Sleep issues: fibro can be without, but sleep issues can be independent of pain.

Just to be clear, not everyone with fibromyalgia has insomnia or sleep issues, although it is common for people to have trouble sleeping because of physical pain. However, to say that "the two key issues" are those two things is not fully accurate.

Not everyone has sleep issues, so it's not one of "the two" key issues for everyone, I agree - at least if by 'key' we mean it's a prerequisite/'necessary'.

But just to get that "aside" even clearer:
It's one of the 6 possible main symptoms additionally to pain, of which we have to have quite a few to "score".
But it's in the first 3 = fatigue, waking unrefreshed, cognitive symptoms (= 'fog'),
which can weigh up to 3x as much as the 2nd 3 = headaches, pain or cramps in abdomen (= 'IBS') or depression.
So it's often a major issue, even tho it's not 'have to have'.
So we can still ask and think about further symptoms other than pain, otherwise it might be CPRS.
According to the criteria we do "need" at least 5 points on the "severe symptoms", pain isn't ("usually") enough - we can still get diagnosed for individual reasons of course, the criteria aren't cut in stone, they aim at being pragmatic for not leaving anyone out, but not putting anyone in that will likely have something else.

However fibro can come with more than enough sleep issues that are precisely not only caused by physical pain, they are often independent and "inexplicable", as in my case.

Me: I could always sleep well before fibro, whenever I wanted to, even despite pain. The insomnia started with my full flare.
Sleep was one of the first things I worked on partly successfully not only by getting my pains better under control, but tons of other things.
Then I got all my pains under control, so waking up was hardly ever due to pain / discomfort, but I was still up 1-3h per night despite having to prevent 30 triggers and to take 12 sleep supps that helped a little.
My sleep lab psychiatrist guessed it might be a combination of several known sleep disorders that were singly too slight to be detected by him. Not even his suggestion of levodopa to see if part of it was RLS worked, however.
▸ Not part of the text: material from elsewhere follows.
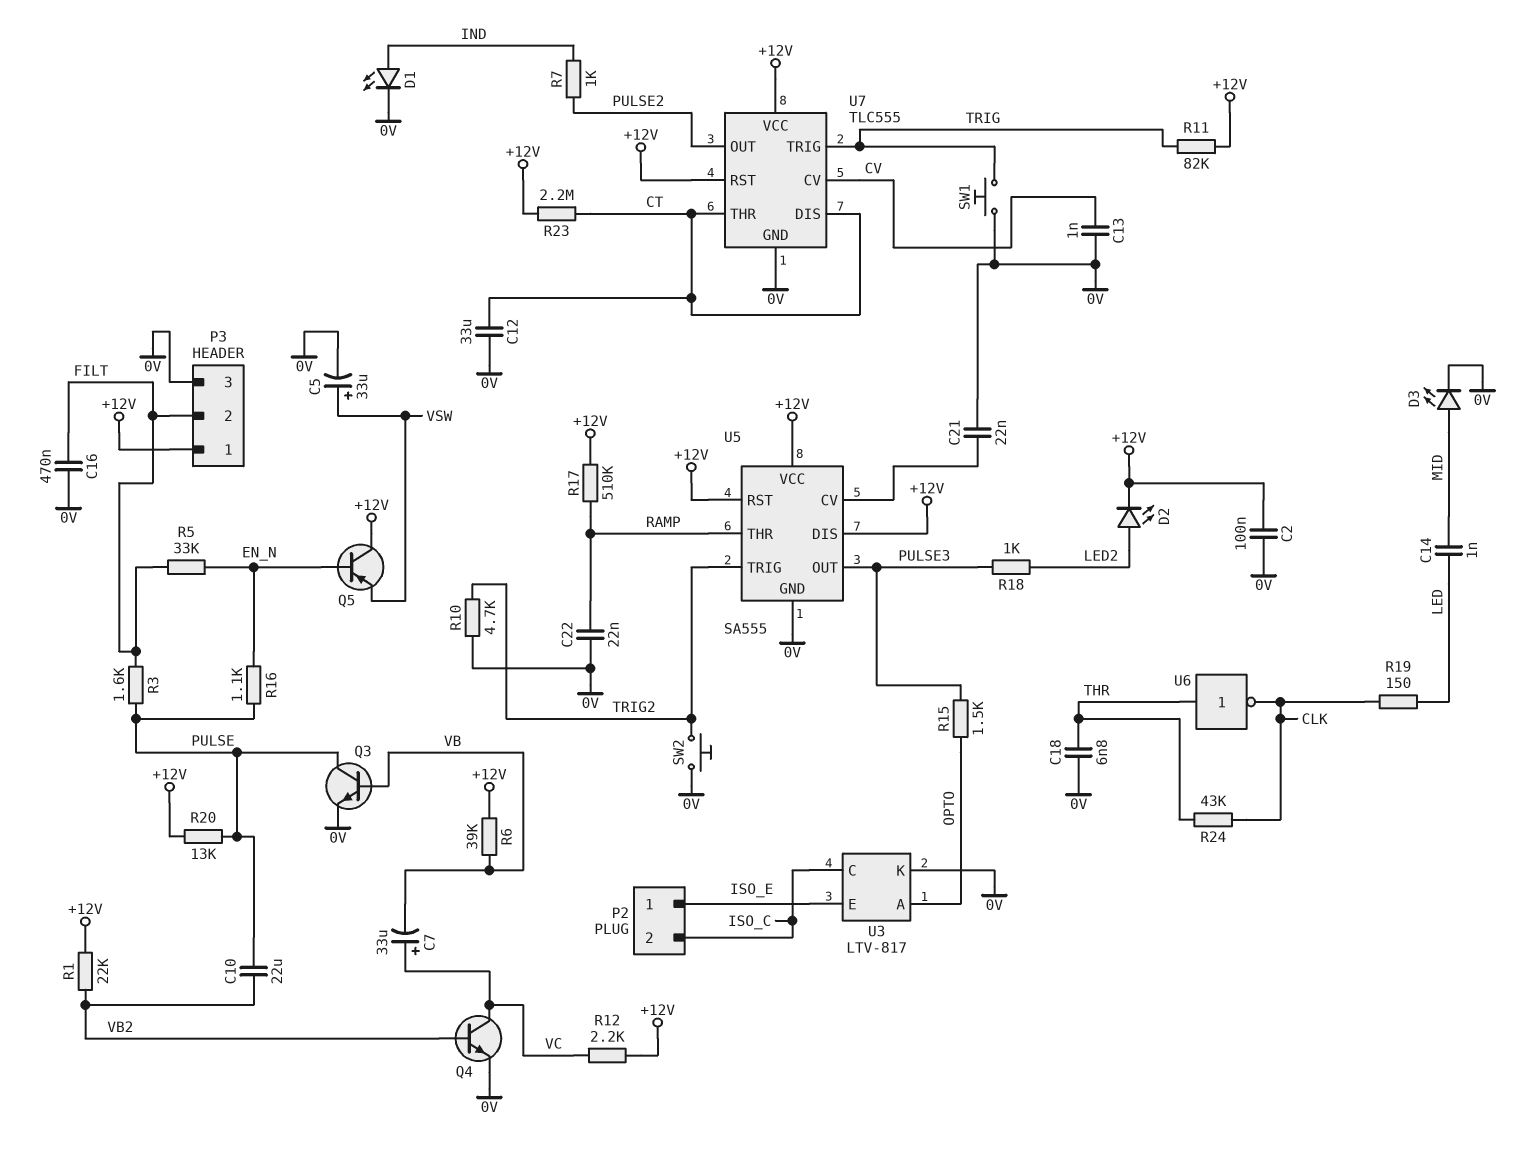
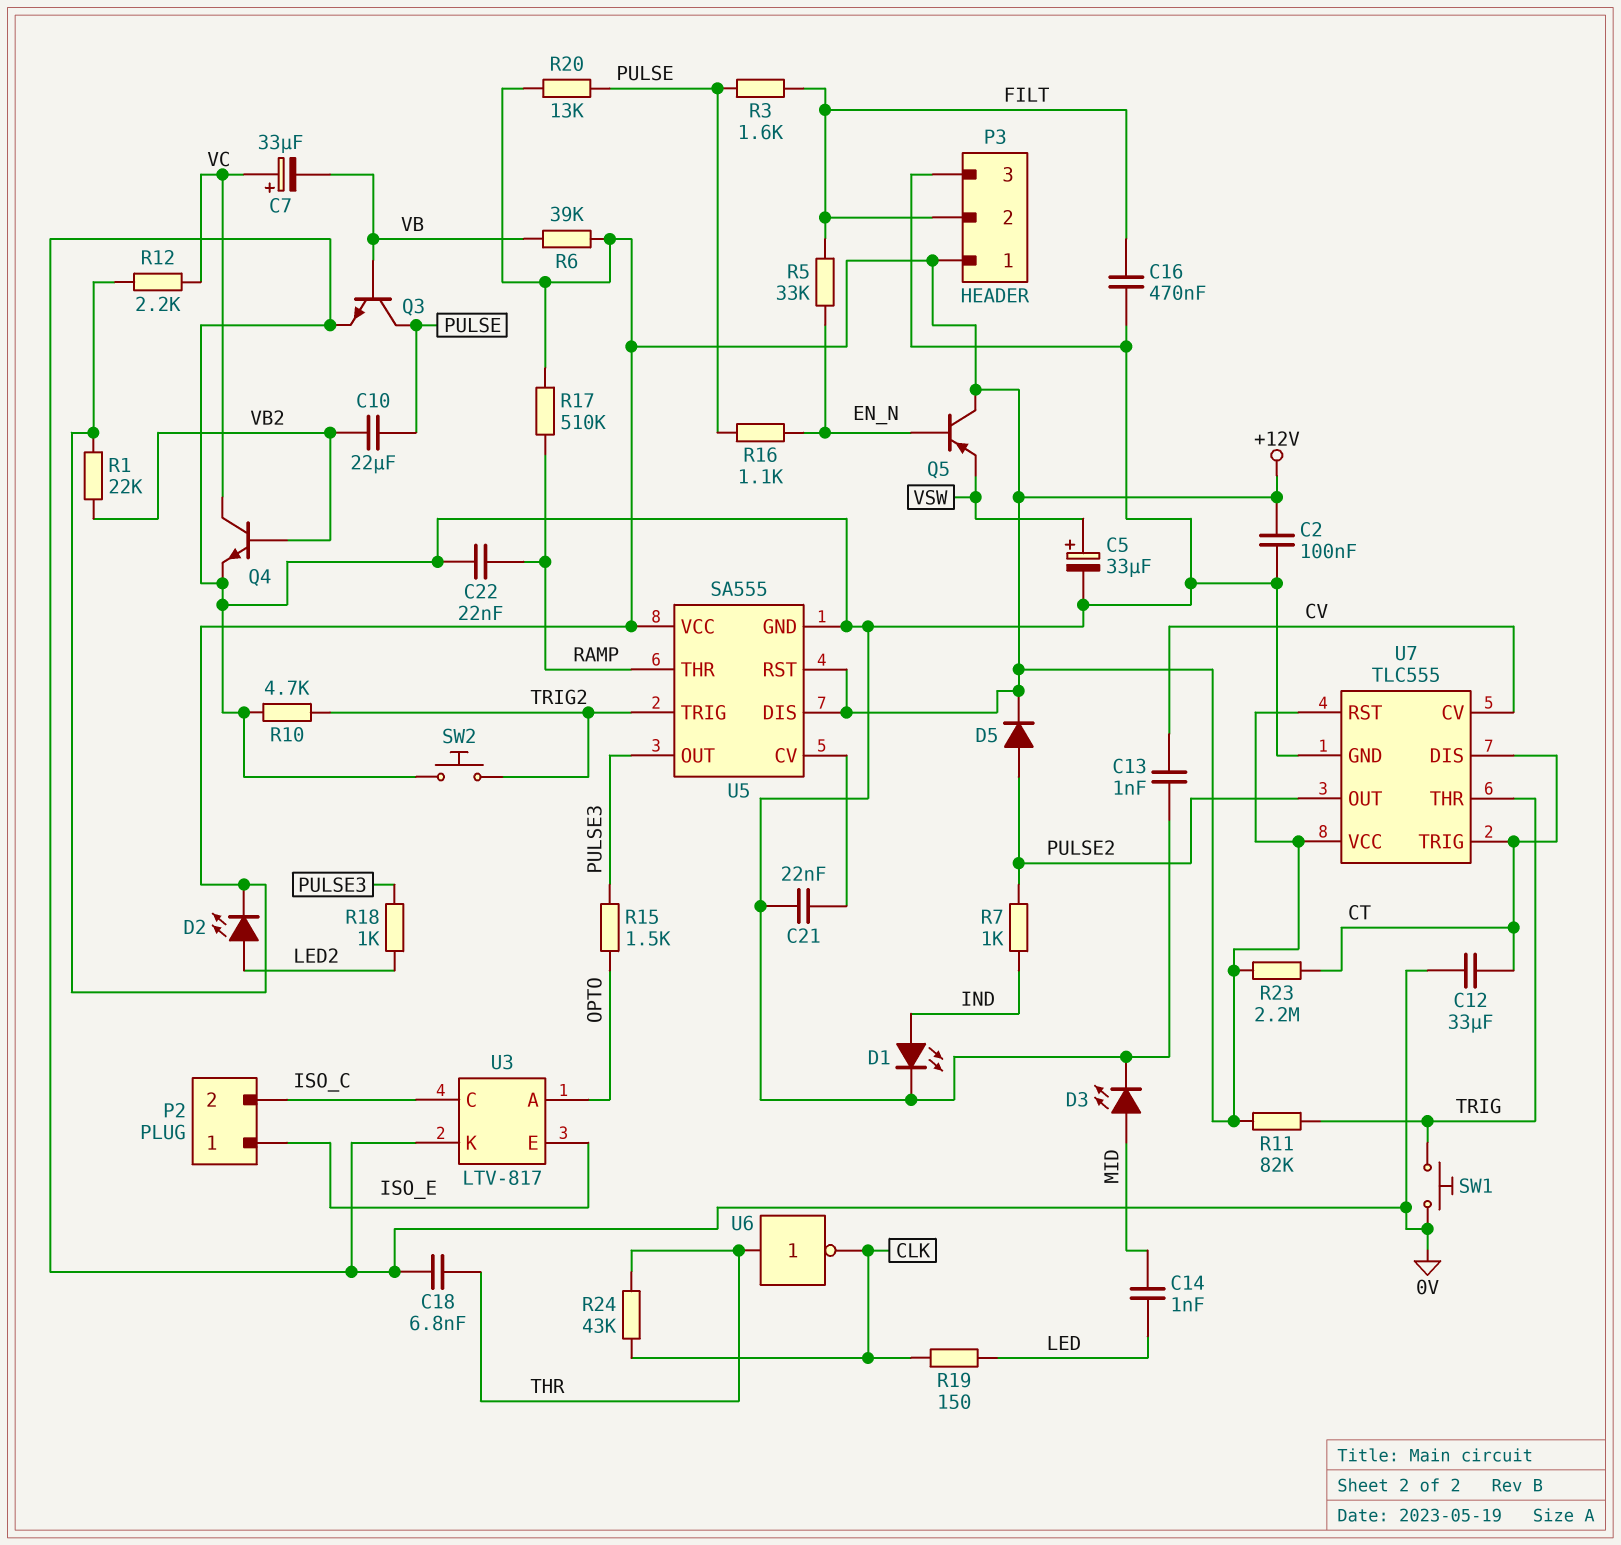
D5: none -> diode (A PULSE2, K +12V)
U7 pin THR: CT -> TRIG
U7 pin TRIG: TRIG -> CT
What now works excellently for my sleep is trigger prevention, most of the supps, "blue" "daylight" only in the morning (etc.) and LD N. If I forget one of these that can cost me one to several hours of sleep, despite no pain to mention.

 

[sunkacola]

"blue" "daylight" only in the morning

Jay, what is this?

 

[JayCS]

"blue" "daylight" only in the morning (etc.)

Jay, what is this?

Ah, sorry, it's only what I've already been talking about a lot, so I kept it (too) short:

Looking to the sun/sky/a daylight lamp for at least 5'-15' as early in the morning as possible, then again 5' in the afternoon.
(If there's no sun, the brightest part of the sky, and longer, and/or a daylight lamp.)
The "bluer light" from "above" in the morning and then the reddening light "lower" in the afternoon helps build up melatonin and break down cortisol. That's incl. all artificial lights down in home and shops and greatly reduce screen time in the evening.
Also aim to sleep from 10 to 6, pulling it forwards bit by bit if it's gone askew by getting up earlier bit by bit.

(I'm dead tired every morning, even more if I sleep enough or too much, but looking at "the early sun" instead of succumbing wakes me up soon and makes for a much better day. The blue light makes me a bit nauseous, but it's better for me.)